Każdego dnia pokonuje około 15 kilometrów, niebawem będzie przechodzić w pobliżu Poznania. Dyrektor poznańskiego ZOO Ewa Zgrabczyńska uważa, że wielbłąd nie powinien być zmuszany do takiej wędrówki.
Zwierzę, które wychowało się w cyrku albo pochodzi z hodowli i spędziło w niewoli całe swoje życie, nie nadaje się ot tak po prostu do przywrócenia do środowiska naturalnego. Poznańskie ZOO ma w tej chwili bardzo zżyte stado wielbłądów baktrianów. Musiałoby to być na drodze kwarantanny i spełnienia wszelkich procedur weterynaryjnych, które ustaliliśmy właśnie z azylowaniem, przyjmowaniem tego rodzaju zwierząt. Nie znamy historii tego zwierzęcia. Przywrócenie wielbłądów do środowiska naturalnego jest niezwykle trudne. Pomysł wędrowania z baktrianem przez Europę budzi nasz sprzeciw z przyczyn czysto etycznych.
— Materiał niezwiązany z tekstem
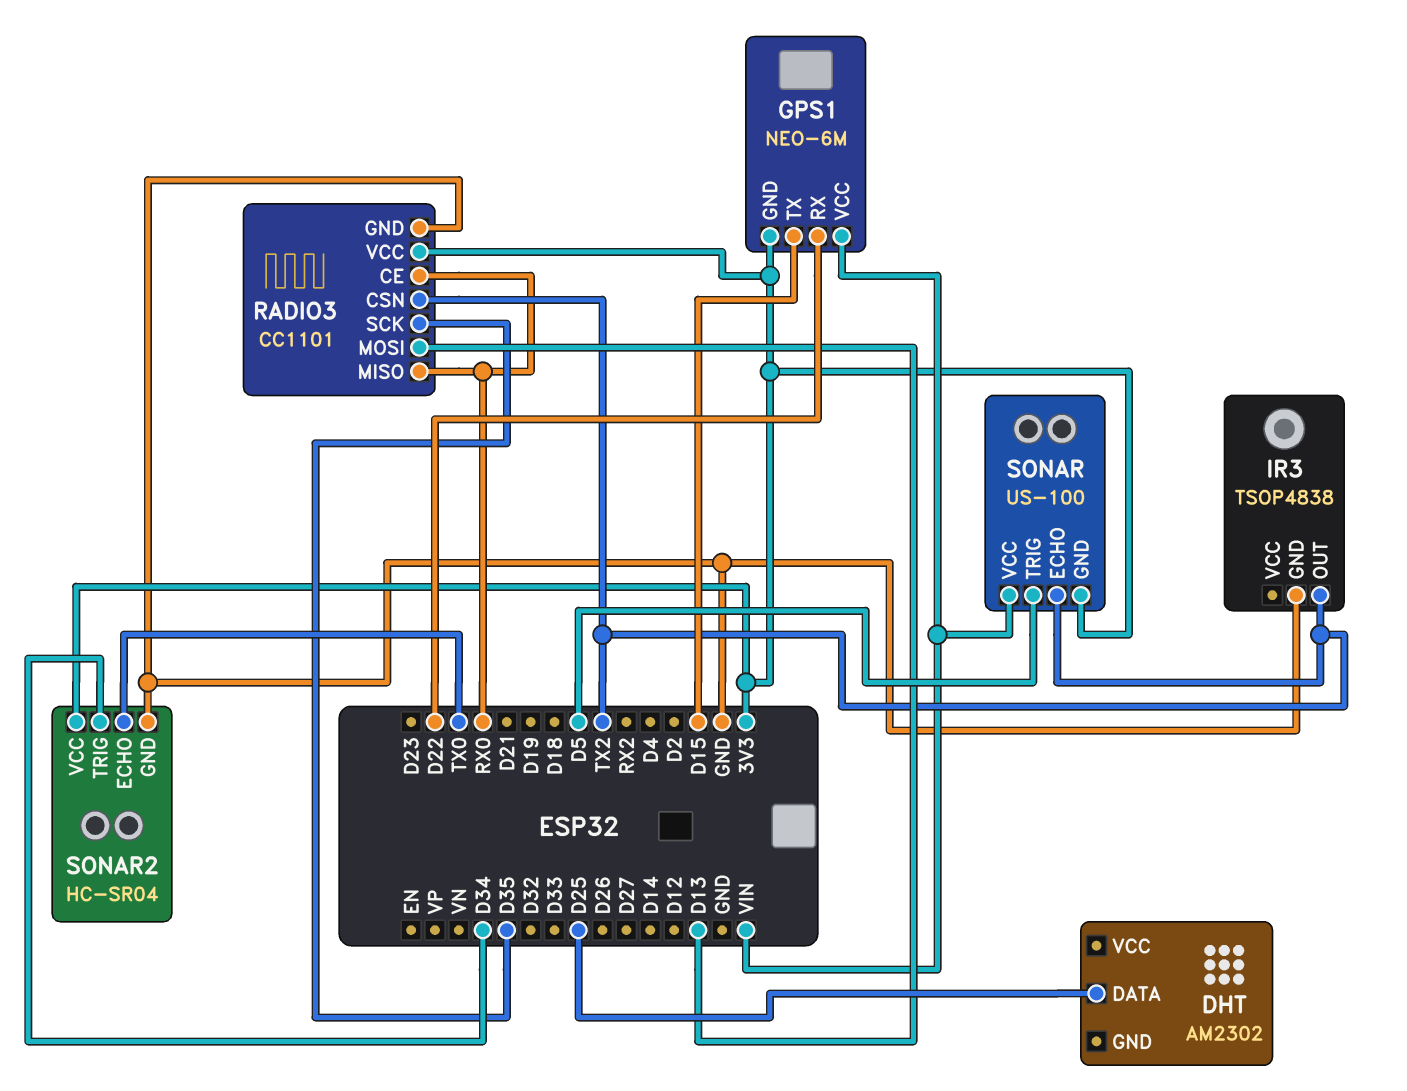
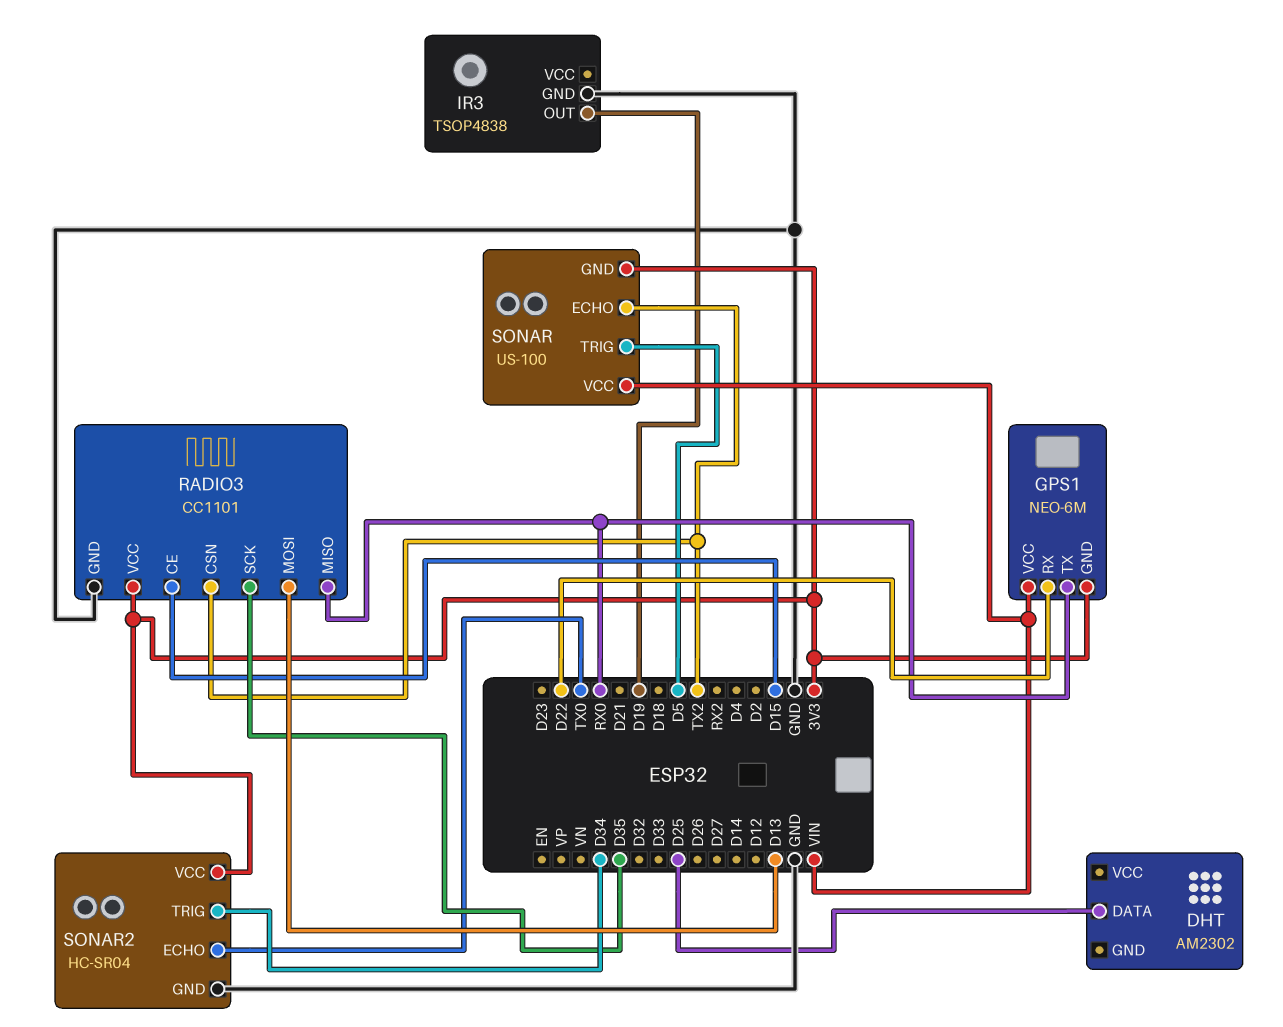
GPS1 pin TX: D15 -> RX0
IR3 pin OUT: TX2 -> D19
RADIO3 pin CE: RX0 -> D15

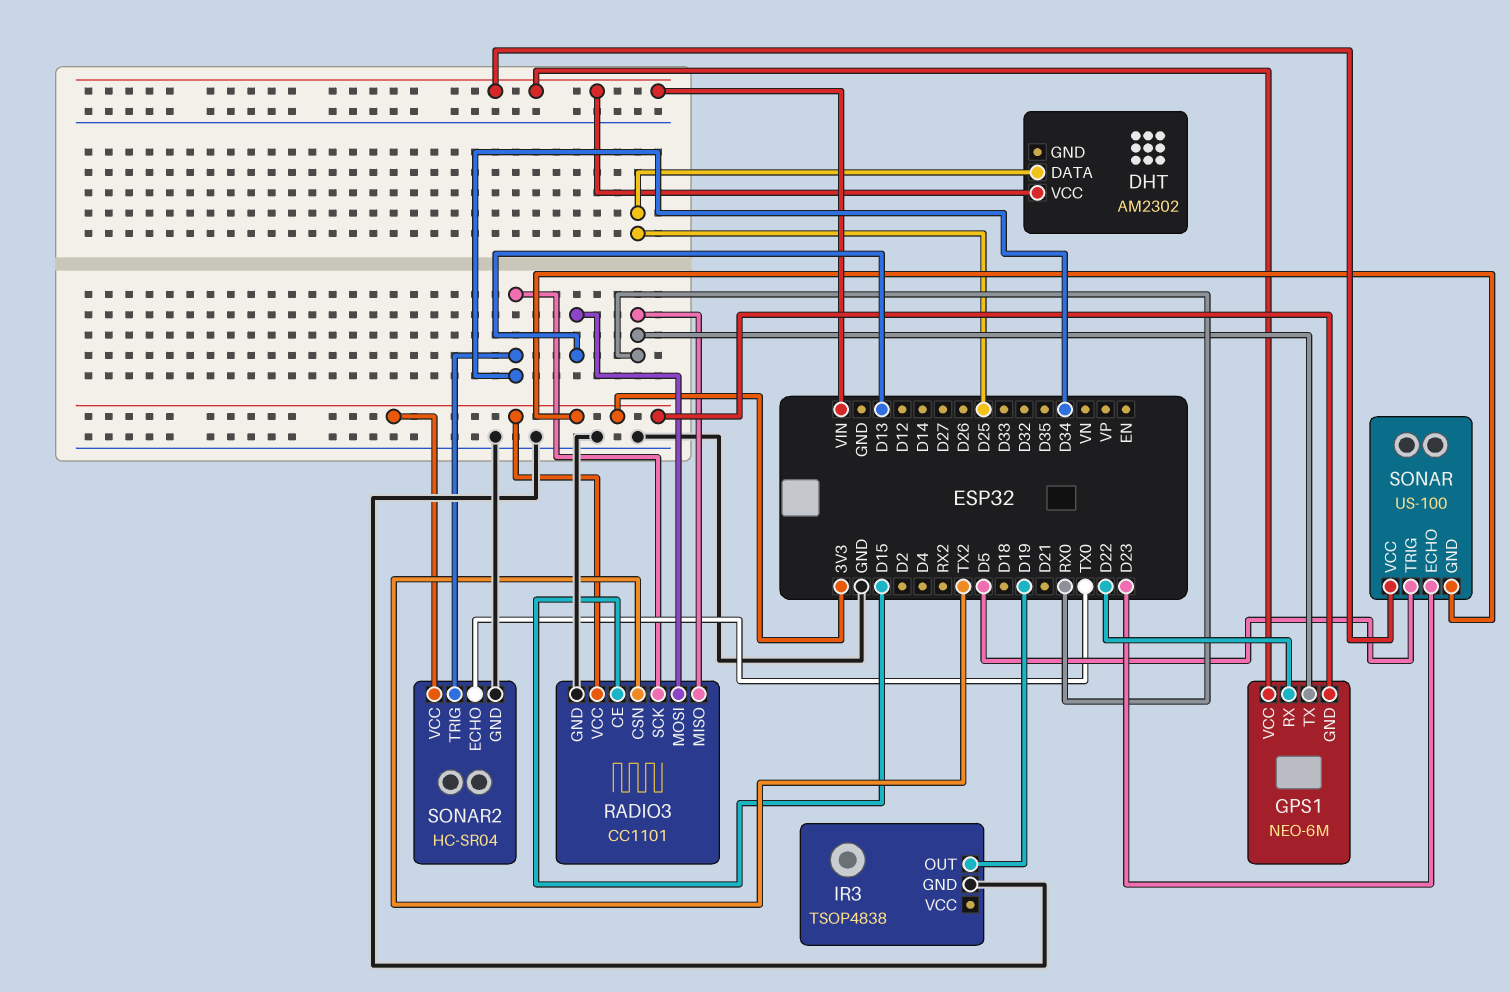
DHT pin VCC: none -> VIN
RADIO3 pin SCK: D35 -> D34
SONAR pin ECHO: TX2 -> D23

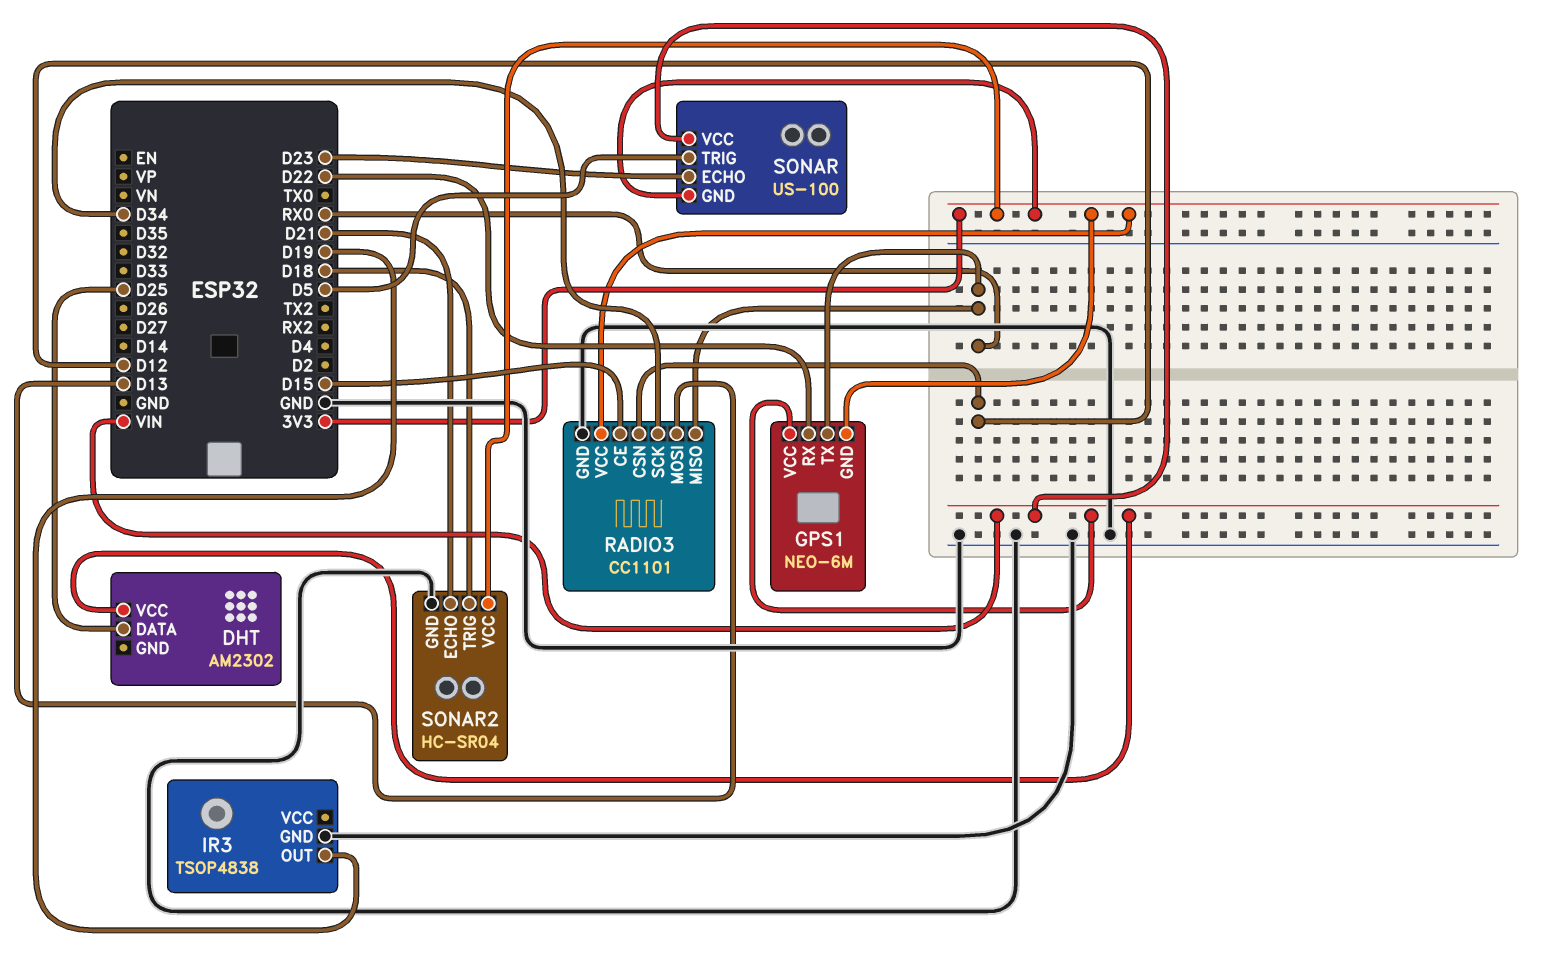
RADIO3 pin CSN: TX2 -> D12
SONAR2 pin ECHO: TX0 -> D21
SONAR2 pin TRIG: D34 -> D18

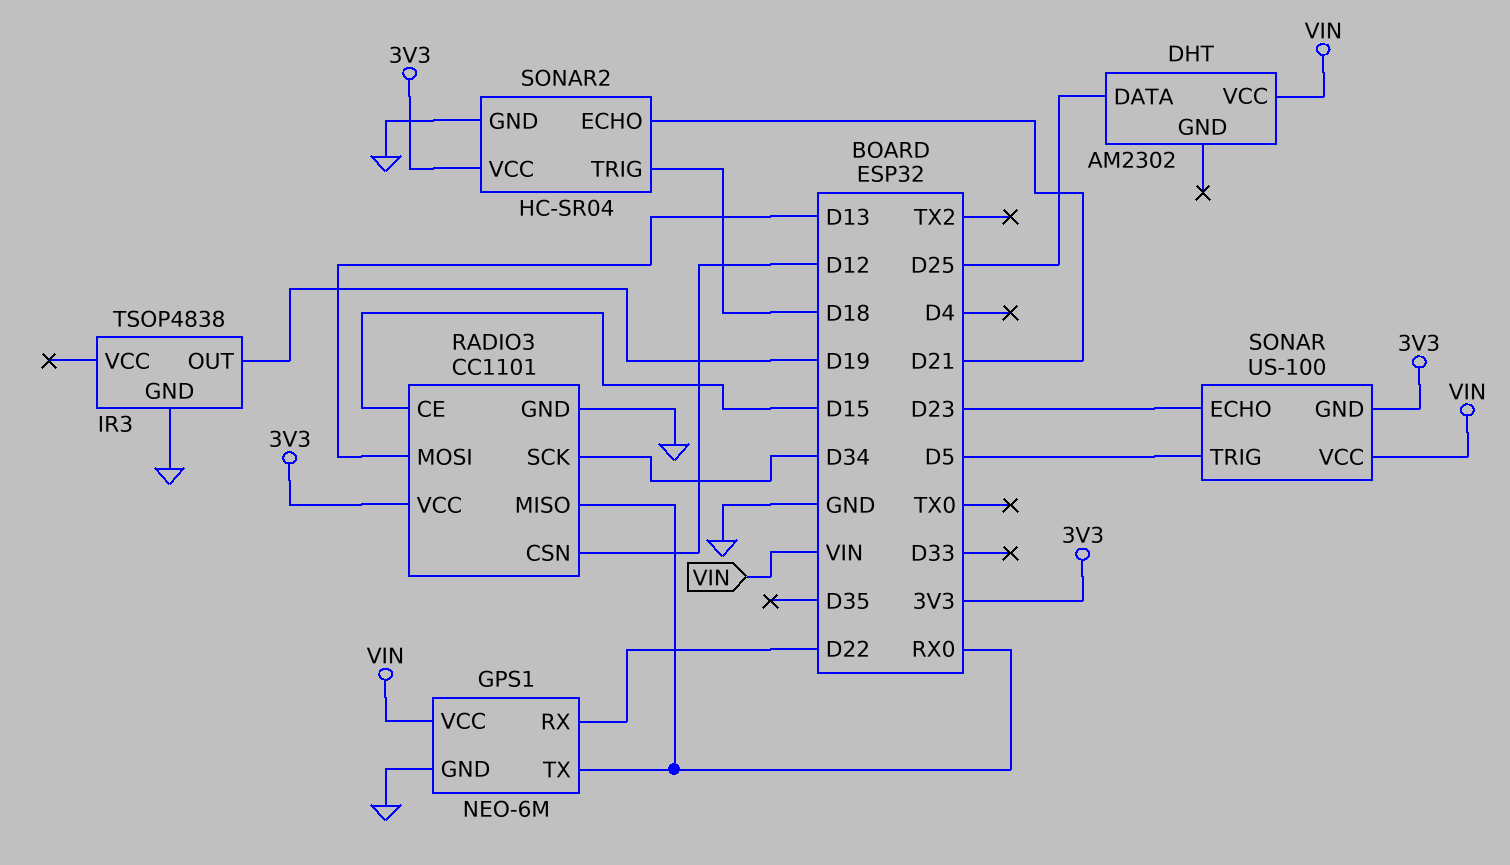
GPS1 pin GND: 3V3 -> GND

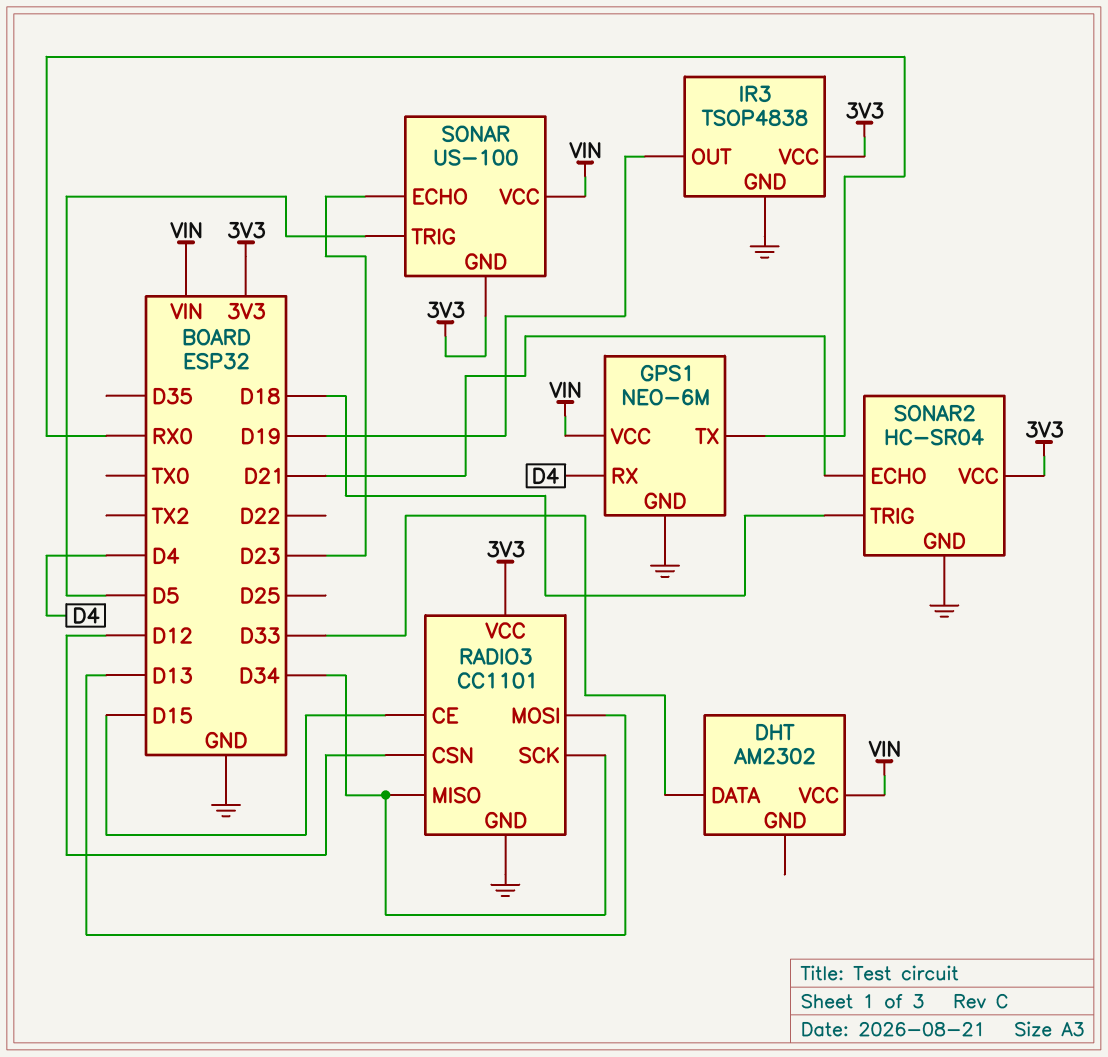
DHT pin DATA: D25 -> D33
GPS1 pin RX: D22 -> D4
IR3 pin VCC: none -> 3V3
RADIO3 pin MISO: RX0 -> D34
Dyrektor ZOO ma wątpliwości, czy zostały spełnione wszystkie wymagania weterynaryjne związane z przemieszczaniem się zwierzęcia przez granicę państwa. Zaznacza, że zwierzę może się przemieszczać pod warunkiem, że jest dobrze nakarmione i zapewni mu się schronienie. Francuzka za kilka dni ma dotrzeć do okolic Wschowy i Leszna, a zimę chce z wielbłądem spędzić na farmie w Kruszwicy.
Poznańskie ZOO gotowe jest przygarnąć wielbłąda-obieżyświata, ale po kwarantannie.